The test looks at whether actual margin amounts posted by clearing members, along with other pre-funded financial resources held by the clearinghouses, were sufficient to cover losses under a series of extreme stress scenarios applied to actual positions and financial resources.
CFTC staff designed and performed the exercise internally. It included 11 scenarios that were executed across the 5 clearinghouses and the 23 clearing members. It covered the most highly traded products at each clearinghouse. The products and clearing members covered represent 88% of the total margin held by these clearinghouses. Staff provided the clearinghouses an opportunity to comment on the methodology and results.
The following are the key findings:
- Clearinghouses had the pre-funded financial resources to withstand a variety of extreme market price changes across a wide range of products. The clearinghouses met or exceeded required resiliency levels.
- Risk was diversified across the clearinghouses.

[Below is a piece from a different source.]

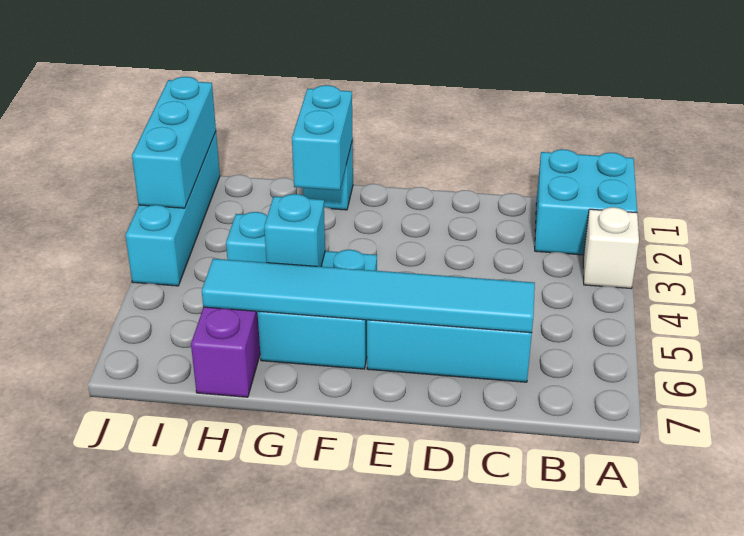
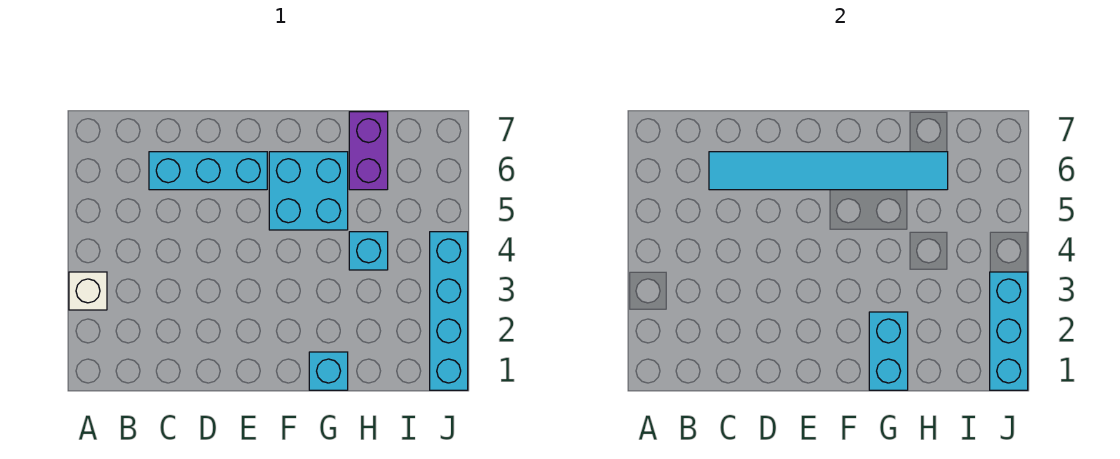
cyan brick A1:B2 level 1 -> none
cyan brick G5 level 2 -> none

Where a particular scenario was the worst for a clearing member at a particular clearinghouse, that clearing member generally did not incur margin shortfalls at all clearinghouses - and in many cases had margin surplus or even gains across all clearinghouses.
- Clearing member risk was also diversified across the scenarios. No single scenario accounted for more than 19% of the worst outcomes, indicating diversification rather than concentration. And no single clearing member had the largest loss in more than 16.6% of the tests.